Expected to retire as a candidate for a Hall of Fame bust, Curry retired merely as a famous bust. In five seasons — three spent in Seattle — the rangy linebacker capable of jumping 10.4 feet from a standing start was credited with 5.5 sacks and no interceptions.
Seahawks coach Pete Carroll replaced Curry at weakside linebacker with K.J. Wright, a fourth-round 2011 draft selection whose combine numbers — he ranked among the bottom third in the three-cone drill and the 60-yard shuttle — were not drool-inspiring.
But Wright has a sense for where the ball is and a knack for making a stop when he finds it, linebacker skills much more relevant than mastering some three-cone drill. A year after his five solo tackles helped the Hawks defeat the Denver Broncos in Super Bowl 48, Wright had 10 solo tackles against the New England Patriots, whose 28-24 victory was achieved thanks to the MVP performance of quarterback Tom Brady, himself a noted combine flop.
Watching video glimpses of Brady’s 2000 audition in front of NFL scouts, it’s easy to understand why he remained on the board until the sixth round. His 40-yard dash resembles a jog, and his unprepossessing physique suggests an unhappy familiarity with schoolyard bullies.
Brady’s “measureables” in Indianapolis included a 7.20 time in the three-cone drill — it’s possible the custodian told him to turn out the lights and lock the doors when he was finished — and a vertical leap that would’ve turned a jump ball against Meat Loaf into a challenge.
Fifteen years after his combine experience appeared to reduce him to a practice-squad journeyman, Brady has assembled a convincing case as the best quarterback in NFL history.

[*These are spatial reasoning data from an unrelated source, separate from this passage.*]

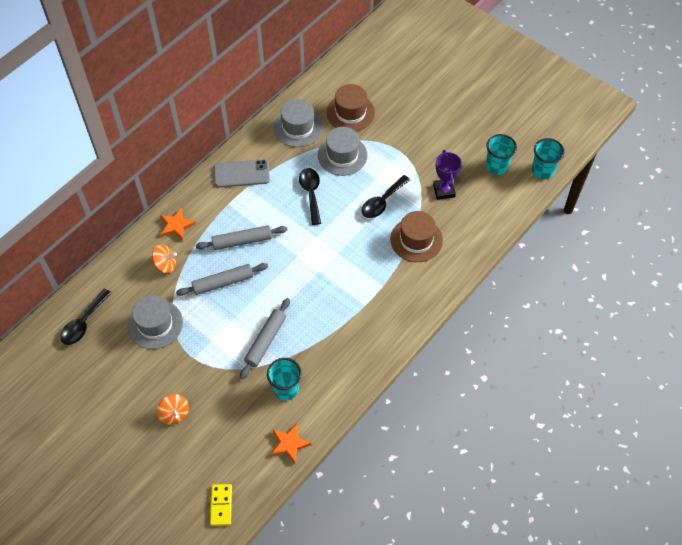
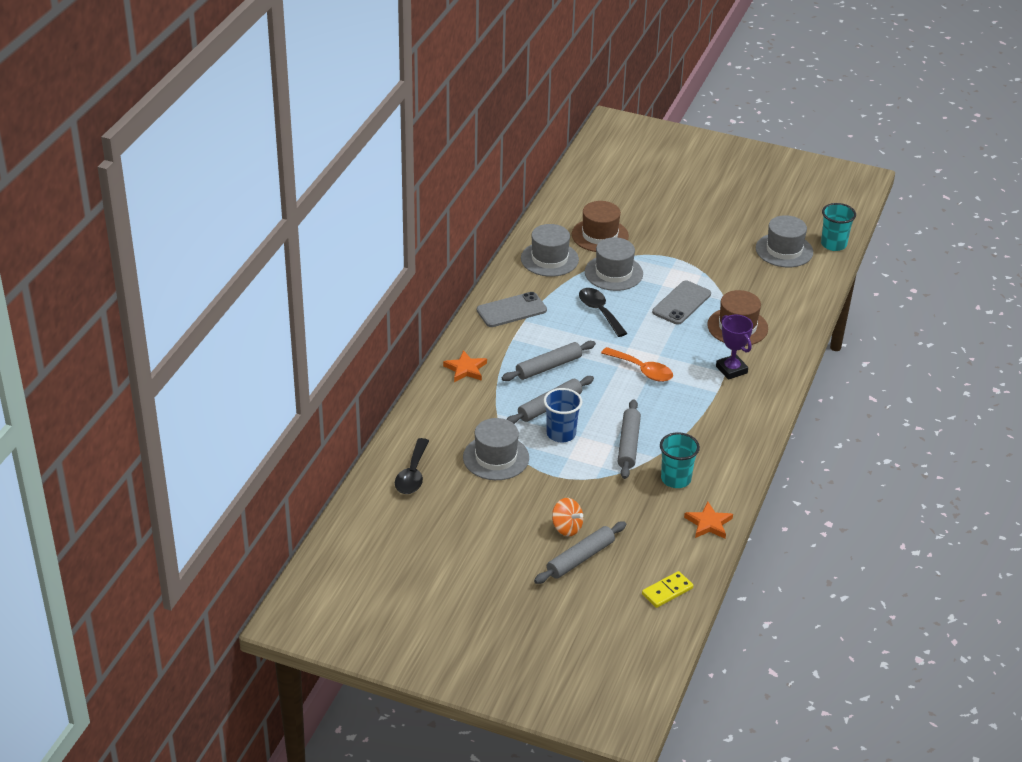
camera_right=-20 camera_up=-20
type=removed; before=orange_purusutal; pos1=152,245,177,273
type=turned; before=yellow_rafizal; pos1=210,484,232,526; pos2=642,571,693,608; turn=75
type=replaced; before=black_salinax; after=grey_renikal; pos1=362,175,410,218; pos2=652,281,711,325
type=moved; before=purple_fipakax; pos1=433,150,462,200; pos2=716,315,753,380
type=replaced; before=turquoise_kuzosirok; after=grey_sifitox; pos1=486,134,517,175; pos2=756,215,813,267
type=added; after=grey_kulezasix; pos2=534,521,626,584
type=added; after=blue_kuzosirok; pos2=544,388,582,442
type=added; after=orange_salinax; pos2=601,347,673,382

While it’s impossible not to mock the ridiculous practice of evaluating future pro football players on drills unrelated to football, the combine can be beneficial to a team such as the Seahawks, scheduled to make the 31st selection of the first round.

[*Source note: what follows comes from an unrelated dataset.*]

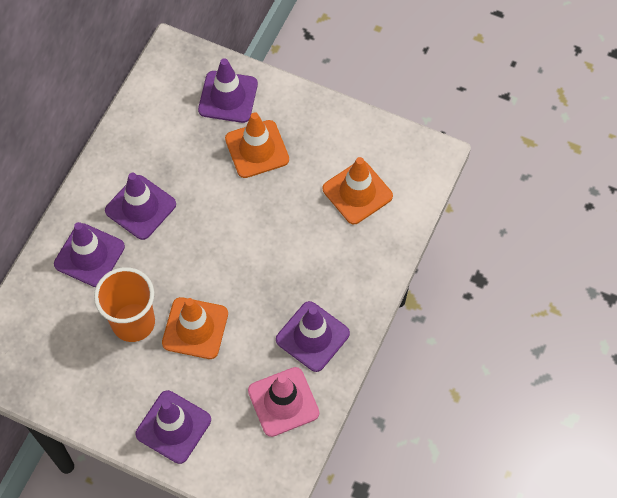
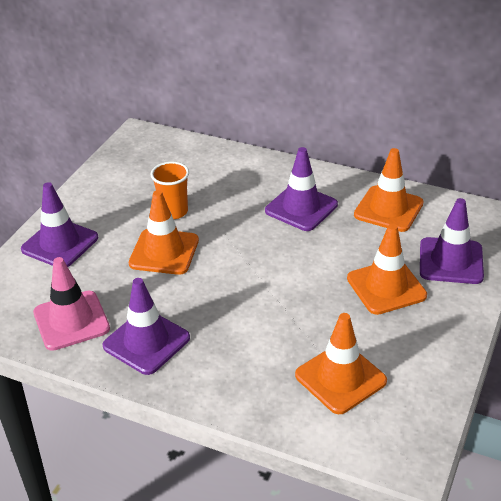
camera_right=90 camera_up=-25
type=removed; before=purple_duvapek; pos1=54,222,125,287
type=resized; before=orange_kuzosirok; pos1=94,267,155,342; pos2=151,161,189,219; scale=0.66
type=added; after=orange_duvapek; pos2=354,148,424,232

The Hawks’ most urgent need is for a playmaking wide receiver. They doubled down with their gamble on Percy Harvin — we all know how that turned out — and last season’s choice of Paul Richardson in the second round is looking like a swing-and-miss.
Richardson caught only 29 passes for 271 yards before tearing up his knee in the divisional round playoff victory over Carolina. It’s doubtful Richardson will be at full strength in September, and equally doubtful whether he’ll regain his breakaway speed.
Which brings us to Dorial Green-Beckham, a 6-foot-6, 225-pound force who has been likened to to the Detroit Lions’ Calvin Johnson.
Green-Beckham will turn heads at the combine. He’s big and strong and fast and blessed with the sure, soft hands of somebody born to demand double coverage.
But there are reasons Green-Beckham might be available at No. 31. He got in trouble for possessing pot at Missouri, got in trouble again for possessing more pot, and was kicked off the team after allegedly breaking into apartment house of his girlfriend and throwing another woman down the stairs.
Green-Beckham ended up at Oklahoma, where he was forced to sit out last season per NCAA transfer rules. Rather than return to the Sooners, Green-Beckham declared himself eligible for the 2015 draft.
There’s a lot to like about Green-Beckham, and a lot, obviously, not to like. The opportunity for Carroll and general manager John Schneider to sit down with him for an interview that covers all the sensitive questions — beginning with, what in the blazes were you thinking about when you put your multimillion-dollar career in jeopardy? — could be invaluable.
The combine will be televised, but I won’t watch. A competition that vaulted Aaron Curry into a can’t-miss superstar after humiliating Tom Brady strikes me as the ultimate trash-sport endeavor.
Besides, the real action is taking place behind closed doors, where Green-Beckham’s body language figures to tell the Seahawks much more than his ability to run back and forth between three cones.